In this tutorial, you will learn some techniques that you can use to clean data in Python using Pandas. Now, data is often, more or less, chaotic. When we get, or collect, or data we might not think of structuring it in the right way. Or the data source was messy. Therefore, when we are getting our hands on a new dataset, it's often inevitable that you will need to clean data.
Pandas is a Python package that provide powerful methods to, among many things, diagnose and clean messy datasets. While there's far more we can do with Pandas and Python, in this tutorial we will focus on learning how to:
- Import comma-separated values (CSV) to a dataframe
- Clean values (e.g., change data type)
- Clean up column names
- Drop unneccessary variables (i.e., delete columns)
And more!
What is Messy Data?
You might wonder what is clean data? Well, clean data is accurate, complete, and is ready for us to analyze. Here are some examples of what distinguish clean data:
- No duplicate rows/values
- Error-free (e.g. free of misspellings)
- Relevant (e.g. free of special characters, unnecessary variables)
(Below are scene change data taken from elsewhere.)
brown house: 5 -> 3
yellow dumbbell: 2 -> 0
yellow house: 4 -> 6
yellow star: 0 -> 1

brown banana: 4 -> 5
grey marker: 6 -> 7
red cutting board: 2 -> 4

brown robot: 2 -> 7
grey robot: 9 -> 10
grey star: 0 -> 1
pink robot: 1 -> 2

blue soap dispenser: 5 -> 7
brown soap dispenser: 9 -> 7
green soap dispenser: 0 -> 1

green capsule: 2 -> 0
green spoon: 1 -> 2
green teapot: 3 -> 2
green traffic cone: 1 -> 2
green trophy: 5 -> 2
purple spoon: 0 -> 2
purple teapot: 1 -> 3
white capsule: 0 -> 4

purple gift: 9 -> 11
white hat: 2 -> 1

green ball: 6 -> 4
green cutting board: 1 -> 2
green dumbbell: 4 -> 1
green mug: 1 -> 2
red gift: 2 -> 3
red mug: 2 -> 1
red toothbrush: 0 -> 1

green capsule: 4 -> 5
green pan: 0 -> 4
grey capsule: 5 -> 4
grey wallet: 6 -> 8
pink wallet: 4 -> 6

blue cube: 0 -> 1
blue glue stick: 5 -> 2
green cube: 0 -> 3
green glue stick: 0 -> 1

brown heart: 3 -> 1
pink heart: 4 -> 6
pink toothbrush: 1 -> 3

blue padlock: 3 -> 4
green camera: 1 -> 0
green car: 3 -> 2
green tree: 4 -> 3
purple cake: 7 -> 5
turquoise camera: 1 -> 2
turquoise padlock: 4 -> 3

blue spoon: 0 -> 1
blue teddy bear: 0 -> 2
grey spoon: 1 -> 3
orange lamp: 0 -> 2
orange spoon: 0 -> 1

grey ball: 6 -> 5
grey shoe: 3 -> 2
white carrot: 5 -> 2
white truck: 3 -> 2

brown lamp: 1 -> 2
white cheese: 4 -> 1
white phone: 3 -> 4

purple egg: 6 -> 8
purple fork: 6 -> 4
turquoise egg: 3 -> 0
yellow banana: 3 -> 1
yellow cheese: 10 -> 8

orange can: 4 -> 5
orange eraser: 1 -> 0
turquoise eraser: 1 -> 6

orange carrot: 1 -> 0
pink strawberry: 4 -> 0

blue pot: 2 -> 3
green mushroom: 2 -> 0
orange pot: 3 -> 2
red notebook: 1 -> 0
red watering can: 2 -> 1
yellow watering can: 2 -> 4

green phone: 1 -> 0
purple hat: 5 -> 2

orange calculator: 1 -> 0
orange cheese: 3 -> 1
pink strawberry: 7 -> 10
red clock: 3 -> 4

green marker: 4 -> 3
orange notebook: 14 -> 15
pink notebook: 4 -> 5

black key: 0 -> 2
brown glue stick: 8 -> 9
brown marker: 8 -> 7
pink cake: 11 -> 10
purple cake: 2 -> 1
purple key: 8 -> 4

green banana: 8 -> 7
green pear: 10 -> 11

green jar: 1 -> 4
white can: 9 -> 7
- The appropriate data type for analysis
- Free of outliers (or outliers known)
- No missing data (depending on what analysis you will do, later)
Requirements
To clean data in Python using Pandas we need to install Pandas. Here is how you can install Pandas using pip: pip install pandas
.
Import Data from CSV using read_csv
Let's have a look at the example data set. We will in read the .csv file with Pandas read_csv() and then have a quick look at the dataframe.
import pandas as pd
df = pd.read_csv('allemployeescy2019_feb19_20final-all.csv')
df.head()
We can also obtain some information about the structure of the dataframe by using the .info()
method. This method is much like the glimpse()
function of dplyr in R and will show us the column/variable names, the data types of each variable. Furthermore, we can also see that there are 12 columns and 23312 rows (entries).
df.info()
Finally, we can see that there's only one column that is of integer data type and that there are values that are numeric but is of object type in the dataframe. We need to fix this, among other things, before we can carry out our data analysis. First, we need to change the "-" to missing values. Second, we need to remove the "," from the number (thousands).
Cleaning Values and Changing Data Type in Columns in Pandas Dataframe
First, we need to remove the whitespaces surrounding the "-" sign and replace it with nan. To our help, here, we will import NumPy and use the np.NaN method as well as the .replace()
method. Furthermore, we will remove the comma and change the data type to float. Here we will make use of a couple of methods. First, we will select the column using iloc
. Second, we will use the apply method on these columns and use a lambda to replace the commas. Finally, we will use the .astype()
method and change the data type to float.
import numpy as np
df.replace(r'\s*-', np.nan, regex=True,
inplace=True)
df.iloc[:,3:11].apply(lambda x: x.str.replace(',', '').astype(float), axis=1)
Running the above code makes it clear that we have more cleaning to do! Actually, we need to remove parentheses as well. We can, again, do this using regular expressions and the replace method (as in line 2, above, if you have not noticed).
df.replace(r'[()]', np.nan, regex=True,
inplace=True)
df.iloc[:,3:11] = df.iloc[:,3:11].apply(lambda x: x.str.replace(',', '').astype(float), axis=1)
That should have done the trick! We can, again, have a look at the structure of the dataframe. See below how we now have float data types in the columns.
df.info()
Cleaning Column names (i.e., renaming variables)
It may not be clear but the column names are also containing white spaces. Have a look at the output above. Notice how the columns from REGULAR to QUINN/EDUCATION INCENTIVE is somewhat indented. At least, more than the other columns. This indicates that there are whitespaces in the column names. Here's how we can replace the white spaces in the column names:
# Rename columns i.e. replace whitespaces
df.columns = df.columns.str.replace(' ', '')
df.info()
Nice! It seems like we manage to remove it, judging of the output above.
Uppercase to Lowercase in the Column Names
Let's do some more data cleaning. We will now change the column names to lower case using list comprehension.
df.columns = [column.lower() for column in df.columns]
# get the column names as a list
list(df.columns)
Again, by printing a list of column names (in the Pandas dataframe) we can see that we have removed the column "postal". I have learned how to get the column names from Pandas dataframe from this blog post: https://www.marsja.se/how-to-get-the-column-names-from-a-pandas-dataframe-print-and-list/. Check it out!
Removing Missing Values
There's probably a lot of missing values now in our dataset. Let's have a look!
df.isna().sum()
This is probably way to many, in each variable, to remove. This means that some of the variables might not be useful to analyze at all! It might also be too many to impute.
Right! That was it. Hope you learned something great!